To avoid the effects of the above-mentioned transactions, SQL Server avoids varying degrees by setting different isolation levels. Because a high isolation level means more locks, sacrificing performance. So this option is open for the user to set according to the specific requirements. However, the default isolation level, read commited, meets most of the actual requirements.
Isolation level |
Dirty Read |
Missing updates |
Non-REPEATABLE READ |
Phantom reading |
Concurrency model |
Update conflict Detection |
UNCOMMITTED read: Read uncommited |
Is |
Is |
Is |
Is |
Pessimistic |
Whether |
Submitted read: Read commited |
Whether |
Is |
Is |
Is |
Pessimistic |
Whether |
REPEATABLE READ: Repeatable READ |
Whether |
Whether |
Whether |
Is |
Pessimistic |
Whether |
Serializable read: Serializable |
Whether |
Whether |
Whether |
Whether |
Pessimistic |
Whether |
The effect of SQL Server isolated transactions is achieved through locks, blocking to prevent these effects. Different isolation levels are implemented by adding different locks that cause blocking, so it pays for performance, and the higher the security level, the lower the processing efficiency; the lower the security level, the higher the efficiency.

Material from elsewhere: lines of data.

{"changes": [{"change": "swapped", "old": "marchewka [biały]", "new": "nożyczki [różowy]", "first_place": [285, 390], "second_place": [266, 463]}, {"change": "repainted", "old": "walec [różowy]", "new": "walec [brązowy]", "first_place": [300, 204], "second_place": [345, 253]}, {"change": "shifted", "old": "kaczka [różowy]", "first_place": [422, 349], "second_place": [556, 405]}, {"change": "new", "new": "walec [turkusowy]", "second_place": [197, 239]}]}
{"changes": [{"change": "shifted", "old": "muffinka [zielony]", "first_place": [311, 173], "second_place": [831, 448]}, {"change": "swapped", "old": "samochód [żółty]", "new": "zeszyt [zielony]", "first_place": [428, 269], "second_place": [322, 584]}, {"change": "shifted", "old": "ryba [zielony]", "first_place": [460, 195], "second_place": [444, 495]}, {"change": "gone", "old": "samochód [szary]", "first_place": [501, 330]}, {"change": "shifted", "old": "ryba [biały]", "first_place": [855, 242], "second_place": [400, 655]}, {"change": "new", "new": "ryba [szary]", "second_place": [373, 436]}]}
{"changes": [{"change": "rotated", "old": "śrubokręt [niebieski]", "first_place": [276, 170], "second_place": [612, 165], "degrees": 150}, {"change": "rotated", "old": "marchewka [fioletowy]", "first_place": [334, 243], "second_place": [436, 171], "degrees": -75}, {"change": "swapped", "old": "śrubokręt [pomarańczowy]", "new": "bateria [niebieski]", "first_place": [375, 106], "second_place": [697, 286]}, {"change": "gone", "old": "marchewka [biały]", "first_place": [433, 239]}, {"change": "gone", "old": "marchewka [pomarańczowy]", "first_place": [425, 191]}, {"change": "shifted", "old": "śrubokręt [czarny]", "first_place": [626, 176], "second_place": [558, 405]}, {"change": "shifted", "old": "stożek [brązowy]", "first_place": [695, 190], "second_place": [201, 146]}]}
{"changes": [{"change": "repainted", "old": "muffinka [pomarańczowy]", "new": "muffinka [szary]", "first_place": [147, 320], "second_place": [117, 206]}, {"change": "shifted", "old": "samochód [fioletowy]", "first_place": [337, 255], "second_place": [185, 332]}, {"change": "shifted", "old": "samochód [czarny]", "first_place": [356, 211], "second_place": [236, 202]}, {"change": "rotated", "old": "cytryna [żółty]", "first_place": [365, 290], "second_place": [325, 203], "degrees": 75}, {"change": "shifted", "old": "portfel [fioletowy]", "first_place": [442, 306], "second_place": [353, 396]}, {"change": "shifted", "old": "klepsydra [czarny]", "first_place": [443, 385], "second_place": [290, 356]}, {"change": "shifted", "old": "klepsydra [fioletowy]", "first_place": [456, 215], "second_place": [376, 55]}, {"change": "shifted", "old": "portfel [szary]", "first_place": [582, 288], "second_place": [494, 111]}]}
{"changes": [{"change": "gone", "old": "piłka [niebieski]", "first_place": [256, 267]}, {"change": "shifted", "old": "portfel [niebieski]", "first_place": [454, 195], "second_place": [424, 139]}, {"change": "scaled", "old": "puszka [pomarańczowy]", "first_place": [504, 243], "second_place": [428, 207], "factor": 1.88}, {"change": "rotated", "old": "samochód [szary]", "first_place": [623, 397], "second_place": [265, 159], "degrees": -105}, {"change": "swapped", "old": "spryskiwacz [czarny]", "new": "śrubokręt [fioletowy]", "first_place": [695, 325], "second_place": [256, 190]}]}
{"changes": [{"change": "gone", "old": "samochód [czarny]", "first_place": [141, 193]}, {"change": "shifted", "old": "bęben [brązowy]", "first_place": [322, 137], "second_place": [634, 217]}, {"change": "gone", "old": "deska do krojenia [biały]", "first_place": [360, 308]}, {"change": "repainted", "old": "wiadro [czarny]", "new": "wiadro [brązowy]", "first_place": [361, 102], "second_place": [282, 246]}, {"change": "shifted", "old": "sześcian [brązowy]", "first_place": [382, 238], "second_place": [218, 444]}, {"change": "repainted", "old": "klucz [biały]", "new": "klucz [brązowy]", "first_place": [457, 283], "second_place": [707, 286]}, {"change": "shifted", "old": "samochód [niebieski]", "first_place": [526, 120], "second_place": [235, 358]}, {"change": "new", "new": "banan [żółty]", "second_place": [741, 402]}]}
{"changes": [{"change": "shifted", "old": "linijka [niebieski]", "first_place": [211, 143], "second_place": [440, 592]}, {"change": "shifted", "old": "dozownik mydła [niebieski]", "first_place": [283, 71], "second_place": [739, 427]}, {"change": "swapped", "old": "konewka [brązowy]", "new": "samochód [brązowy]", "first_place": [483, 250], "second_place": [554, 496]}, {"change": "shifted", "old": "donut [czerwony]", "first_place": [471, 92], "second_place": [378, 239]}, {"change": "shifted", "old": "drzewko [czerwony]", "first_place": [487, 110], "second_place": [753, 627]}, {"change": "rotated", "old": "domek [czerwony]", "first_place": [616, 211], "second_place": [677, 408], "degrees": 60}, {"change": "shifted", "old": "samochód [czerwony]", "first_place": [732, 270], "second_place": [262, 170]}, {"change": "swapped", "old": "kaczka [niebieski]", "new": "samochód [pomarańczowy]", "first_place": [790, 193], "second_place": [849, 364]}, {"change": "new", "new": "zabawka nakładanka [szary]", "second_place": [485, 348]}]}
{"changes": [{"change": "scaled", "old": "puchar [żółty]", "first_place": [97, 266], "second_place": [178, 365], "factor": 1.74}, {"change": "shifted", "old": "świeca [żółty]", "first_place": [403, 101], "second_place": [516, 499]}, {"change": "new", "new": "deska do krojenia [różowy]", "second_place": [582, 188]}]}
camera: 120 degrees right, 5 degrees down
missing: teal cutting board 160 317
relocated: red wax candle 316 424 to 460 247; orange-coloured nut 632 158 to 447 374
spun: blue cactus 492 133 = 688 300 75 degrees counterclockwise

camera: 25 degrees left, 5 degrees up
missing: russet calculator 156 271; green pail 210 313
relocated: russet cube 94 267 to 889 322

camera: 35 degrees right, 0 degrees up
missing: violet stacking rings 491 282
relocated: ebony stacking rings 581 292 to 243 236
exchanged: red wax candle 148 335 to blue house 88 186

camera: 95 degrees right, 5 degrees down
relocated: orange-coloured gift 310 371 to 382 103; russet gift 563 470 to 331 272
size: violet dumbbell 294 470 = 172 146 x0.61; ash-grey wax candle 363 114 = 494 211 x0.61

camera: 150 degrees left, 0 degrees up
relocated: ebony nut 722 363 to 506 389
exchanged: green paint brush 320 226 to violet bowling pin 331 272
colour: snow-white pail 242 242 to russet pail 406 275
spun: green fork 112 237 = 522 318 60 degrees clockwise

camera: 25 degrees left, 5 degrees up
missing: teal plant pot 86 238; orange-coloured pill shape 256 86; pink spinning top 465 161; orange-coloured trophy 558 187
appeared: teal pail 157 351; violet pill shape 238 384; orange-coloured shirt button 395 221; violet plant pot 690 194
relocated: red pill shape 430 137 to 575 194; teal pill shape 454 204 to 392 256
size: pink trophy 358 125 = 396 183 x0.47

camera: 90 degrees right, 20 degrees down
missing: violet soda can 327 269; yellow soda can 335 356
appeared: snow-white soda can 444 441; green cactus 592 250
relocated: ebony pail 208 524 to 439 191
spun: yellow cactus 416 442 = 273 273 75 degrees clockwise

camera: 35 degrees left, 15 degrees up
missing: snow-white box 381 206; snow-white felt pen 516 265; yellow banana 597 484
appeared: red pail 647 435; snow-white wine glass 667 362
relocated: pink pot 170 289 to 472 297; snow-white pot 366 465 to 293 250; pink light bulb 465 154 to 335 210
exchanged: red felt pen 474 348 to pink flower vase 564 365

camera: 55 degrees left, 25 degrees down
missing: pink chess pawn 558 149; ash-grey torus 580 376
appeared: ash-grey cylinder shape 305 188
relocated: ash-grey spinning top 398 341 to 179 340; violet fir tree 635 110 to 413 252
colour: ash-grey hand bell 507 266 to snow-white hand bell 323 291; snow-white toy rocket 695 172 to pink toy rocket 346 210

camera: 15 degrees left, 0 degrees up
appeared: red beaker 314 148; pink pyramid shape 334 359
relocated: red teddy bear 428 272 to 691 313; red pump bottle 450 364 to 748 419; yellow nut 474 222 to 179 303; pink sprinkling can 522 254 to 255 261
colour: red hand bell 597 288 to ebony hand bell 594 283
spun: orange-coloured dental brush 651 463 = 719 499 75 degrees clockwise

How to use: SET transactionisolation level repeatable READ
READ UNCOMMITTED: No locks are checked or used when reading data. Therefore, data that is not committed may be read in this isolation level.
Read Committed: read only committed data and wait for other transactions to release exclusive locks. Shared locks for read data are released as soon as the read operation is complete. Read Committed is the default isolation level for SQL Server.
repeatable reads: reads data as read-committed, but retains shared locks until the end of the transaction.
Serializable reads: works like repeatable reads. But it will not only lock the affected data, but also lock the range. This prevents the scope in which the new data is inserted into the query.
Six. Persistence
Persistence means that after the transaction is completed, the changes made to the database by the firm are persisted in the database and are not rolled back.
Even if there is an accident such as a power outage, the transaction is persisted in the database once it is committed.
SQL Server guarantees persistence through Write-ahead transaction log. Write-ahead transaction log means that changes to the database in a transaction are written to the transaction log first before being written to the database. The transaction log is automatic arranging (LSN) in order. When a database crashes or a server breakpoint is restarted, the restart SQL Server,sqlserver first checks the log sequence number, persisting the portion of the database that should have been changed but not done to the database, thereby guaranteeing durability.
Seven. Summary
The (ACID) nature of a transaction is implemented by a relational database management system (RDBMS, database System). The database management system uses logs to ensure the atomicity, consistency and persistence of transactions. The log records the updates that the transaction makes to the database, and if a transaction has an error during execution, it can undo the updates that the transaction has made to the database based on the log, returning the database to the initial state before the transaction was executed.
The database management system adopts the lock mechanism to realize the isolation of the transaction. When multiple transactions update the same data in the database at the same time, only transactions that hold the lock are allowed to update the data, and other transactions must wait until the previous transaction releases the lock, and other transactions have the opportunity to update the data.